Do I ever feel foolish. How come it never occurred to me that Across the Halls disappearance could have been job-related? Hes in advertising fer crissakes!! And when he called me last night with the Hey Nabe! salutation, well
*melt*
He told me that hes been working on three pitches at once. Staying practically all night every night, coming home between 7-8 in the morning (that explains THAT), sleeping a few hours and then going back to work.
Ouch.
He then invited me to a songwriters competition that was last night, and his best friend just happened to be a competitor. And I melted some more and agreed to meet him in the lobby of our building so we could walk over together.

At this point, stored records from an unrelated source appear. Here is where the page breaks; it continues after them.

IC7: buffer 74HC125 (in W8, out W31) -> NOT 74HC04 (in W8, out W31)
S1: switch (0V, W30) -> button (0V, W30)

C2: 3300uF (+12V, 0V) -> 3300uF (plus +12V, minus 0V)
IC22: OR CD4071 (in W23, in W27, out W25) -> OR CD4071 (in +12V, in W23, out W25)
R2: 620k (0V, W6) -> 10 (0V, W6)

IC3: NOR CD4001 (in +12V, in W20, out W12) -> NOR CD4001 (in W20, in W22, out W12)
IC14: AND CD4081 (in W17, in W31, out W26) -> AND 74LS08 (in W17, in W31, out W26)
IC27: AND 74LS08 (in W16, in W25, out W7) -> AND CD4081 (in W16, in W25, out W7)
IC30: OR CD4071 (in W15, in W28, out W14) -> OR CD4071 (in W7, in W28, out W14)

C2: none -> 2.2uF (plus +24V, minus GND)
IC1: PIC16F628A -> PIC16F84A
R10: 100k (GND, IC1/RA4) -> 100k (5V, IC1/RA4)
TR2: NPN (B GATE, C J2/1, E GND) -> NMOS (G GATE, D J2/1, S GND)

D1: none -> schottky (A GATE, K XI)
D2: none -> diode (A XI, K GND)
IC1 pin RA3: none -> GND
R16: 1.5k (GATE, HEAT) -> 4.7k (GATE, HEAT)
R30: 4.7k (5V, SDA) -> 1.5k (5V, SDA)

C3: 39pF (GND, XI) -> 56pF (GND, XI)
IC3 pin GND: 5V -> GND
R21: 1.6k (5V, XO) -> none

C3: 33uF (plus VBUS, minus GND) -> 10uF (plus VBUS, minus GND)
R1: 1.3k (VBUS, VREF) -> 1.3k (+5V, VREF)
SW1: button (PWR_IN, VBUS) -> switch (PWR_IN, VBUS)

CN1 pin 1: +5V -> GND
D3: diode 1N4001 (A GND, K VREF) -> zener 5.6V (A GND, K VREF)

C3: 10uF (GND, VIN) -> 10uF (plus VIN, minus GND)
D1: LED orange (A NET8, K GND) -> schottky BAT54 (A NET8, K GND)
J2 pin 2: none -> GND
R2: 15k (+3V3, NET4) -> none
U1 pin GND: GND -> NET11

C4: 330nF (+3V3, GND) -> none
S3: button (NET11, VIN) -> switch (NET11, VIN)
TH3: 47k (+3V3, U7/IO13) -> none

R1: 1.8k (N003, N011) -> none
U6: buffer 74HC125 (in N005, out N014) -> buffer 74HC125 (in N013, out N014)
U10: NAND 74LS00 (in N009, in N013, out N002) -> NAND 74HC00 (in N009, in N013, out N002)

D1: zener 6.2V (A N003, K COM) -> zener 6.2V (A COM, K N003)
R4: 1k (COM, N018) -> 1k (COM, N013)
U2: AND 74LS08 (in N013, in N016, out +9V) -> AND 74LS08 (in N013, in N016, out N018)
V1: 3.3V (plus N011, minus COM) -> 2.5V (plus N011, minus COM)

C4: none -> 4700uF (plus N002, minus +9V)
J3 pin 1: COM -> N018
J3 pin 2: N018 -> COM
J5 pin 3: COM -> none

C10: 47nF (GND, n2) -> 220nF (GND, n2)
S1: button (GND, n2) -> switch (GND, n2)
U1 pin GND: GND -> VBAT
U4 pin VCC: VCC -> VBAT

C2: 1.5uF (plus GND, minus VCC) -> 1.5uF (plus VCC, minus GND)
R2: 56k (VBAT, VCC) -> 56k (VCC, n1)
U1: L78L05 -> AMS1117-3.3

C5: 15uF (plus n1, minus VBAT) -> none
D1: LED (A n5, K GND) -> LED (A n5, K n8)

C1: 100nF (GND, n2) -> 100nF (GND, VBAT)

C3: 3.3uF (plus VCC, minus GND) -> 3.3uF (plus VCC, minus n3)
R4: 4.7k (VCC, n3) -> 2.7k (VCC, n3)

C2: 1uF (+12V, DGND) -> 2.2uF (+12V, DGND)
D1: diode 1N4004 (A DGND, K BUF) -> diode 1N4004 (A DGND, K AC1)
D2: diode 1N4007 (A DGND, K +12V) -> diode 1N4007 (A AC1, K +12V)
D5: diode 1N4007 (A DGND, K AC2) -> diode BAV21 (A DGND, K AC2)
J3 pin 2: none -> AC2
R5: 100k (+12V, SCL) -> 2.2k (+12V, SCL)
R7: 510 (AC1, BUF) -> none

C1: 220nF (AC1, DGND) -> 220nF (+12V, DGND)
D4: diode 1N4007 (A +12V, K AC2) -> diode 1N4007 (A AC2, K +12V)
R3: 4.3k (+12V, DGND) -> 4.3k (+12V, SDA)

Had a really fun evening/night. There were a lot of friends and family supporting AtHs best bud, so I got to meet a few more friends.
BUT!!! I can tell his guard is up at this point. It was a little weird for some reason. He didnt really hang with me, and thats cool. I know several of his friends now, and I was comfortable talking with them and listening pretty intently to the music there were some incredibly talented songwriters at this thing, including a 13-year-old girl who blew me completely away.
And at the end of the night he walked me to my door, small hug, quick peck, but it just wasnt the same.
So, Ive decided to let things lie. Im not pursuing anything anymore. I guess its best to let the dust settle anyway let him immerse himself in work, his son, and rebounds (if he chooses). I dont need to get tangled up. Even though I want to.
Oh how I want to.
Started to write about work stuff here even made a bulleted list. But it just didnt read as dramatically as actually living it. Put it this way, I made my admin CRY first thing this morning. I think Ive figured it out, though. Everyone in this area LOOOOVVVVEES drama. Craves it. Thrives on it. That, and alcohol. Joy, joy.